1654話 騎士長の目論見

これは刺身か。旨いなぁ。へぇー、魚の種類によって厚みを変えてあるのか。醤油にワサビも嬉しいなぁ。はぁ、酒もよく合うし。青い刺身はちょっと違和感があるけど、食べてみると旨いな。刺身なのに外はカリッ、中はじゅわっ。さすがに一国の首都で一番の名店と言われるだけあるな。


「そんで、俺らに何か用でもあるのか?」


「天王陛下がご興味を示されておいでなのだ。」


「ヒュー、俺らみてぇな冒険者に天王陛下が興味だと? そんじゃあどうすんだ? 後で顔出せばいいのか?」


むっ、それは困る……私の準備が整っていない。まだ奴と顔を合わせるわけにはいかない。


「まだだ。陛下とてお暇ではない。一週間後の一月二十五日、昼食会に招待したいとのおおせだ。それまで天都から出ぬように。よいな?」


うわぁ……もう一月末かよ。迷宮内で年を越してしまったのか。なぜか急に雑煮が食べたくなってしまったな。あんこ餅もいいなぁ。あー蕎麦も食べたいなぁ……
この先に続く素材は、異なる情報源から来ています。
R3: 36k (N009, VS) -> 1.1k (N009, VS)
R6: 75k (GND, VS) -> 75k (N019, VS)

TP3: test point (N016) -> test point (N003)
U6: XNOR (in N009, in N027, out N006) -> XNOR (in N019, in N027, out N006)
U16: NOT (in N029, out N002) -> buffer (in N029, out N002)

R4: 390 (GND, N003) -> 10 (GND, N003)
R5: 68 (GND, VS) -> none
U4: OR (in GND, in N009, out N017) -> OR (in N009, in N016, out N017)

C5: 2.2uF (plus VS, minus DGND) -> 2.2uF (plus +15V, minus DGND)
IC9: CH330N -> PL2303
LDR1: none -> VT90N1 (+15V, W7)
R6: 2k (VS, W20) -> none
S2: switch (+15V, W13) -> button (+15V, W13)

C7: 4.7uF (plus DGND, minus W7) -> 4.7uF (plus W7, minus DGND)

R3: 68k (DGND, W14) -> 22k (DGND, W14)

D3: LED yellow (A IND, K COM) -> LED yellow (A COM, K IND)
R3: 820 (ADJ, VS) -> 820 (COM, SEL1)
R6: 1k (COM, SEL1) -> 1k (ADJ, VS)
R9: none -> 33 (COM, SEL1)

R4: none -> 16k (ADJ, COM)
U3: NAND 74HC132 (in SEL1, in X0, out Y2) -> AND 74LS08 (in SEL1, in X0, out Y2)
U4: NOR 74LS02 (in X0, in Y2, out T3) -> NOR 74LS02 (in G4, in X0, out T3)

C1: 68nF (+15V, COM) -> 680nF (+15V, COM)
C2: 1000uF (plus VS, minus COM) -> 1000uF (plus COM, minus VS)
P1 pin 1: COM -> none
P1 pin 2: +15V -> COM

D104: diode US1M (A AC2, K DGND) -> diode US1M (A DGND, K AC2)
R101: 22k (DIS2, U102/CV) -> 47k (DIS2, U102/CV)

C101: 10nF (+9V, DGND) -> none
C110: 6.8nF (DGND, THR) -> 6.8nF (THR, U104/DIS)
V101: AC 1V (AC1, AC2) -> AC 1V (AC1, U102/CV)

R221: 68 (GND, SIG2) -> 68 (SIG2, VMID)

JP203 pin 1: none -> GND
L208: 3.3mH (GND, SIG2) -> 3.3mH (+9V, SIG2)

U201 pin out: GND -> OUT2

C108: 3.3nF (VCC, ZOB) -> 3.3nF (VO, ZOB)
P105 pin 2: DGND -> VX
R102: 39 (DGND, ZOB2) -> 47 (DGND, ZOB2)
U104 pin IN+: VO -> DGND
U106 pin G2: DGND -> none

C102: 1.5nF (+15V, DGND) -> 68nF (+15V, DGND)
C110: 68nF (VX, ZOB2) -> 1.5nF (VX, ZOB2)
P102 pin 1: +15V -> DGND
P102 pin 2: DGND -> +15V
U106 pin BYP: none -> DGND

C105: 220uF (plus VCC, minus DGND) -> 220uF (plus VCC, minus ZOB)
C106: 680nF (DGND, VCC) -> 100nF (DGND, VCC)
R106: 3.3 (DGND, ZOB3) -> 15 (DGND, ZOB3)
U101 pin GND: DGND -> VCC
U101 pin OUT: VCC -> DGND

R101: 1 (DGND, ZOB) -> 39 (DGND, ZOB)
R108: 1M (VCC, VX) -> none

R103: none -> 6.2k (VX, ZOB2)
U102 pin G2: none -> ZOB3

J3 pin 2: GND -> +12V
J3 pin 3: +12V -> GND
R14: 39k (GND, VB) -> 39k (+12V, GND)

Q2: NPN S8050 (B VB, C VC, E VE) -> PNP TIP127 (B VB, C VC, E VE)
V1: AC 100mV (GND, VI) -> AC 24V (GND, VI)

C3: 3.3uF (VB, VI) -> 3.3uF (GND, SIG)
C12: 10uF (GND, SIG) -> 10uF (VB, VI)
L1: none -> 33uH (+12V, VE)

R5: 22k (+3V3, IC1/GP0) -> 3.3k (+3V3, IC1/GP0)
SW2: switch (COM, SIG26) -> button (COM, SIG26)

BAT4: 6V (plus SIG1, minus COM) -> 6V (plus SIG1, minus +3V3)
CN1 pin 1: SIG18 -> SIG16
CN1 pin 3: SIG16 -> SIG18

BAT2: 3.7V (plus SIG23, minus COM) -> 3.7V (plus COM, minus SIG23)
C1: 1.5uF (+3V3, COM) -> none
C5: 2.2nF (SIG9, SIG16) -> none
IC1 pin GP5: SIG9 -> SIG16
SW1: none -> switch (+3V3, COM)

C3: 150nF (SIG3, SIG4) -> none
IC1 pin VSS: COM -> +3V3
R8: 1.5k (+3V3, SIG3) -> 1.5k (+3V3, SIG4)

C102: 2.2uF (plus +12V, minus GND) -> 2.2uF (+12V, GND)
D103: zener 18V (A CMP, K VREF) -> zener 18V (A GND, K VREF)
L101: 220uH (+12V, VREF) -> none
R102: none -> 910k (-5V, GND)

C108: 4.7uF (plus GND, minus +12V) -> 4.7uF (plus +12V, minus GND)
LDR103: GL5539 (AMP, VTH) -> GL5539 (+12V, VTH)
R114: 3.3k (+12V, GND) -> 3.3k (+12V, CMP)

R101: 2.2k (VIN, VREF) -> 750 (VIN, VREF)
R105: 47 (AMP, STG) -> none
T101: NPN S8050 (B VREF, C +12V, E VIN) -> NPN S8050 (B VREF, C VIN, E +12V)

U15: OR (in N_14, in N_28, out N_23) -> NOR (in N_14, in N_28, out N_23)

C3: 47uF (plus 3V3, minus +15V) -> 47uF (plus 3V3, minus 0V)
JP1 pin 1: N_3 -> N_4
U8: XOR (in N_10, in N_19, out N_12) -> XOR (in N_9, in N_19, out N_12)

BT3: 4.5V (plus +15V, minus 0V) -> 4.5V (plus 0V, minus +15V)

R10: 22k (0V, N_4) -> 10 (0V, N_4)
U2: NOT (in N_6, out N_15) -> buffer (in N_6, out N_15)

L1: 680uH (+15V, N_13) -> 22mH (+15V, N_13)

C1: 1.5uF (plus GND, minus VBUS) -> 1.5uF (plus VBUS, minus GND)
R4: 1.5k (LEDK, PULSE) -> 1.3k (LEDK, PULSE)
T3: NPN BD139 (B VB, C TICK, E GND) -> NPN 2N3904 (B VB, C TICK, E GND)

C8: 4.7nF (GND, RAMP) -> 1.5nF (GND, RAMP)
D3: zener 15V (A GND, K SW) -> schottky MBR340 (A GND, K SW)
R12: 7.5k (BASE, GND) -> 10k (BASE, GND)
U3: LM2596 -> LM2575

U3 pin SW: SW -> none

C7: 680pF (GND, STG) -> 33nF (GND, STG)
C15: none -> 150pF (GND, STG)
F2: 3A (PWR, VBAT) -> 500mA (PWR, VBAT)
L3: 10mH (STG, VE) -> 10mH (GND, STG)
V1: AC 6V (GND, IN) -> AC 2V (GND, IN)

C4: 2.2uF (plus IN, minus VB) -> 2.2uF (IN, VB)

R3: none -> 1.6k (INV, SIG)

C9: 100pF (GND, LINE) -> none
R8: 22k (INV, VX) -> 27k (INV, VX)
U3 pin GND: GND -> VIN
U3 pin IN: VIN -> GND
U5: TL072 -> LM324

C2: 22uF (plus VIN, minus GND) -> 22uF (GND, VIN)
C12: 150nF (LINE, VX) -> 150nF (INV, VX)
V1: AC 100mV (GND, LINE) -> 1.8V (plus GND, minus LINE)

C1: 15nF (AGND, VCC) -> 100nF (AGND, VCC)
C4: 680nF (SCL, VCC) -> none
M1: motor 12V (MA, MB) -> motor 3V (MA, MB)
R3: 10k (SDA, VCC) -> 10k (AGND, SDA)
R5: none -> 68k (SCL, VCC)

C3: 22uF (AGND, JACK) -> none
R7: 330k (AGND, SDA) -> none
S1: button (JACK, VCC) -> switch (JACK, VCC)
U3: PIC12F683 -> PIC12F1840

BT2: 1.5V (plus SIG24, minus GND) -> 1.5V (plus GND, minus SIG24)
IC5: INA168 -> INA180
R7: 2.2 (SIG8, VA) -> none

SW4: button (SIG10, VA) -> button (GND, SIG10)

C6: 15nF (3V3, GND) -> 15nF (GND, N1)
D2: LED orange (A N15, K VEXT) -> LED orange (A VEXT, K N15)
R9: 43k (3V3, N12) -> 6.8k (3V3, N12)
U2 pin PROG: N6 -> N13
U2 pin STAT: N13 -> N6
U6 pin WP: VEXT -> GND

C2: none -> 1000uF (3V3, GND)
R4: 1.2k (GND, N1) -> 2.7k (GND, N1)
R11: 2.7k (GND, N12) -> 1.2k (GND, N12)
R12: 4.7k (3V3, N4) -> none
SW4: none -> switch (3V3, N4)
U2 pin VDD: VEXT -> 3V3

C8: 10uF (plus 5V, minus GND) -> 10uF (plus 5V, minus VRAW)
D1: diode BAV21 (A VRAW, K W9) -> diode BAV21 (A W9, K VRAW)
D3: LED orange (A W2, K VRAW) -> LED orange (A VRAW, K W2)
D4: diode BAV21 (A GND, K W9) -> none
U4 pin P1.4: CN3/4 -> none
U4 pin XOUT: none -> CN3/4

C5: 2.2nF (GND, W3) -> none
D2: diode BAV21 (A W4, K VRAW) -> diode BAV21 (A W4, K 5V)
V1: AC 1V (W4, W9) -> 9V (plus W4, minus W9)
「俺ぁ構わねえがな。宿の面倒ぁ見てくれんだろうなぁ?」


「無論だ。若草雲荘わかくさうんそうを用意してある。そこでゆるりと過ごしてくれ。」


「ほーう。なんと若草雲荘かよ。用意のいいこって。だが部屋は最低三部屋で頼むぜ? 全員同じ部屋ってのは勘弁だからよぉ。」


「いいだろう。では陛下へお話しする内容をしっかりとまとめておいてくれ。陛下はお前たちの冒険譚を所望である。ああ、それから手土産も用意しておいた方がいいな。本来なら騎士しか潜れない迷宮にどんな手を使ったのかは知らぬが冒険者が潜って、なおかつ踏破したのだ。最下層の獲物なんかを献上すれば陛下のお怒りにも触れずに済むというものだろう。」


お怒りねぇ……


「おお。まあ考えておくわ。」


そこら辺もドロガーにお任せだな。私は何も持ってないし。


「ところで、他のメンバーも紹介してはくれないか? 私の知るブラッディロワイヤルとはずいぶん違うようだからな。」


ドロガーが目で私に問いかけてくる。まあそれぐらいなら構わないさ。


「カース・マーティン。六等星冒険者。」


「マーティンとは聞き慣れぬ姓だが、もしや国外の者か?」


「ああ、ローランド王国から来た。今回はドロガーのおかげで迷宮を攻略できて感謝している。」


嘘はついてない。あら、ドロガーが照れ臭そうな顔してる。かわいい奴め。それにしても、さすがに私の名前はまだ知られてないようだな。カゲキョーの街が壊滅したのは知られてないのか?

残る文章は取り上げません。